I have worked with many rookie teams through 125's Ask An Engineer program and Boston's Regional Mentor program. Teams need this stuff.

Dave Scheck 02-04-2008 15:21

Re: 2009 Control System Possibility?
 
Now that's something that I whole heartedly agree with Tom. Modules like you described give the user more data to work with. This in turn leads to more you can do right out of the box. There still is some "magic code" that needs to be done to do the work, but the data provided makes it much easier.

Tim Skloss 02-04-2008 23:09

Re: 2009 Control System Possibility?
 
Quote:

Originally Posted by Tom Bottiglieri (Post 729248)
Give me out of the box current monitoring with an easy I2R comp. code module (every CIM motor is about the same, right?),. Give me quad encoder inputs on the motor controllers.

We already have that... it's called FIRST Lego League where everything is standardized and your choices for input and output devices are very limited. Works great for middle schoolers who aren't ready to learn the details of electromechanical control, but misses the point for FRC.

I don't think an extra-large incantation of Mindstorms is where we should go. Developing C code (albeit slowly) to make a robot with simple motor drives go straight gives the students a much deeper understanding of how things work. That is FAR more important than having a winning robot.

Insulating the students from complexity cheats them. Students who learn how their robot really works are better prepared to make the important educational choices that are in front of them at this time in their lives.

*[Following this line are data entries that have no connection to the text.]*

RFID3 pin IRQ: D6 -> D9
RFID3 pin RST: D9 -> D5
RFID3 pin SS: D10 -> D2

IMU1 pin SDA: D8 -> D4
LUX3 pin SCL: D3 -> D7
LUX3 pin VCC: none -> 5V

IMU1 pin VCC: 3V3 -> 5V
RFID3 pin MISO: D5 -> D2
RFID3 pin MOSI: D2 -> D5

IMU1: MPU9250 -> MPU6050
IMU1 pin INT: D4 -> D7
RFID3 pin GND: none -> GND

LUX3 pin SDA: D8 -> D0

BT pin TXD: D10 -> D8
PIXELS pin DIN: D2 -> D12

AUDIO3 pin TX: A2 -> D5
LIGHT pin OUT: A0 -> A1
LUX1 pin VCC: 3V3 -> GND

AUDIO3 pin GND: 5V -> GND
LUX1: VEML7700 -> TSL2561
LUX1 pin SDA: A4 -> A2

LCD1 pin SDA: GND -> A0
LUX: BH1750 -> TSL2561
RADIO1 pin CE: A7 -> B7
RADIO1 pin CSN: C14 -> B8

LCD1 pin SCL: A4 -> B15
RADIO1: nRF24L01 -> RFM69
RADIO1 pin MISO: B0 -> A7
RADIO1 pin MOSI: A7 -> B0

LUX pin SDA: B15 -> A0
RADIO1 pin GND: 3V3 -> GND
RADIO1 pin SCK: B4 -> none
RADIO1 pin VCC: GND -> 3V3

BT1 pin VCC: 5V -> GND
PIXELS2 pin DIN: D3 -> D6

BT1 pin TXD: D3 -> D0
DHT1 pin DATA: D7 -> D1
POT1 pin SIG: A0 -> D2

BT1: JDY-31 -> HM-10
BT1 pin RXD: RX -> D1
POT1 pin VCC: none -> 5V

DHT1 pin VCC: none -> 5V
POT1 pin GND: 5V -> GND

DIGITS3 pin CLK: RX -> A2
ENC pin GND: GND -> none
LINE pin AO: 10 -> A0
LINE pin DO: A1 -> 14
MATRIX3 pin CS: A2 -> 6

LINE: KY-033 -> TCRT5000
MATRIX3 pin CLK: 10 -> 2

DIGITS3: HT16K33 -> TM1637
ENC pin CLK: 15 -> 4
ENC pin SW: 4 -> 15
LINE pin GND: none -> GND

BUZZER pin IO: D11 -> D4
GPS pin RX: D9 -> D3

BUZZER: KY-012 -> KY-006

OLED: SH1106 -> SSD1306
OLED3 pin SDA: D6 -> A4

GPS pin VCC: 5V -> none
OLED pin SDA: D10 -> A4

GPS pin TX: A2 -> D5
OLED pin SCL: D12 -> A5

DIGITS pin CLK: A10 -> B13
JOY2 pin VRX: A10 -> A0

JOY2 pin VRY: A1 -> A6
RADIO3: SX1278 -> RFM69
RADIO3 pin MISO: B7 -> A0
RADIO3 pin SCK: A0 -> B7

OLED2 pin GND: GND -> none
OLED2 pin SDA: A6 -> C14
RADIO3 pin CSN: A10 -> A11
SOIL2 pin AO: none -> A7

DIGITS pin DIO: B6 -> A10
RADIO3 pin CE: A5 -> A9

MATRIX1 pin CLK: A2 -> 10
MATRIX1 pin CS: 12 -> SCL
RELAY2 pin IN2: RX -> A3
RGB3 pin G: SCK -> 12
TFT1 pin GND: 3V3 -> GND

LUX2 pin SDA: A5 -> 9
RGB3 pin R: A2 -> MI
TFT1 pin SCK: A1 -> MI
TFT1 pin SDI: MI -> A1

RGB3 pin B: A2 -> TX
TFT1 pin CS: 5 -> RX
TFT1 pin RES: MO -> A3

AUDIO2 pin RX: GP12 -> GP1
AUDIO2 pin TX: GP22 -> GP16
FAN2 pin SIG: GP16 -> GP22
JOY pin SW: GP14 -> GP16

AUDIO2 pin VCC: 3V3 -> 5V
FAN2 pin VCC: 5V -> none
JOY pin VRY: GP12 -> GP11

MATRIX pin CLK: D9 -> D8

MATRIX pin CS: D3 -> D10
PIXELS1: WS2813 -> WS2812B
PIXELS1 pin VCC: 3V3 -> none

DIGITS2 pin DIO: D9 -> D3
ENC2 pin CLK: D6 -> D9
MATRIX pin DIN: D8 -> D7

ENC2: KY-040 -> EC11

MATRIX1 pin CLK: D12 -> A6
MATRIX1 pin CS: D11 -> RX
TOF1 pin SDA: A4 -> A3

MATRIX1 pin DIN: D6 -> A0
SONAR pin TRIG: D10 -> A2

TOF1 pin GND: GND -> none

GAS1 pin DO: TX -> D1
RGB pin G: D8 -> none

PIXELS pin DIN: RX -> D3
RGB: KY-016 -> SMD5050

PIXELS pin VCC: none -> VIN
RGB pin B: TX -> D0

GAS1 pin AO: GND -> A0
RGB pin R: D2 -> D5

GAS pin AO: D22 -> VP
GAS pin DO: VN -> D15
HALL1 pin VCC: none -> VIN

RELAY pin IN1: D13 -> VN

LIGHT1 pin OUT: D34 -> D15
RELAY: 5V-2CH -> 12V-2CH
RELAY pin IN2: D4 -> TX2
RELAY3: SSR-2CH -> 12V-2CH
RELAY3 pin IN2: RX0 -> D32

They are smart. They can learn if they have good teachers. I agree with the earlier point that most missing autonomous is due to the lack of mentors who can help them.

Making something idiot proof only cultivates better idiots.

Tom Bottiglieri 02-04-2008 23:33

Re: 2009 Control System Possibility?
 
Quote:

Originally Posted by Tim Skloss (Post 729591)
We already have that... it's called FIRST Lego League where everything is standardized and your choices for input and output devices are very limited. Works great for middle schoolers who aren't ready to learn the details of electromechanical control, but misses the point for FRC.

I don't think an extra-large incantation of Mindstorms is where we should go. Developing C code (albeit slowly) to make a robot with simple motor drives go straight gives the students a much deeper understanding of how things work. That is FAR more important than having a winning robot.

Insulating the students from complexity cheats them. Students who learn how their robot really works are better prepared to make the important educational choices that are in front of them at this time in their lives.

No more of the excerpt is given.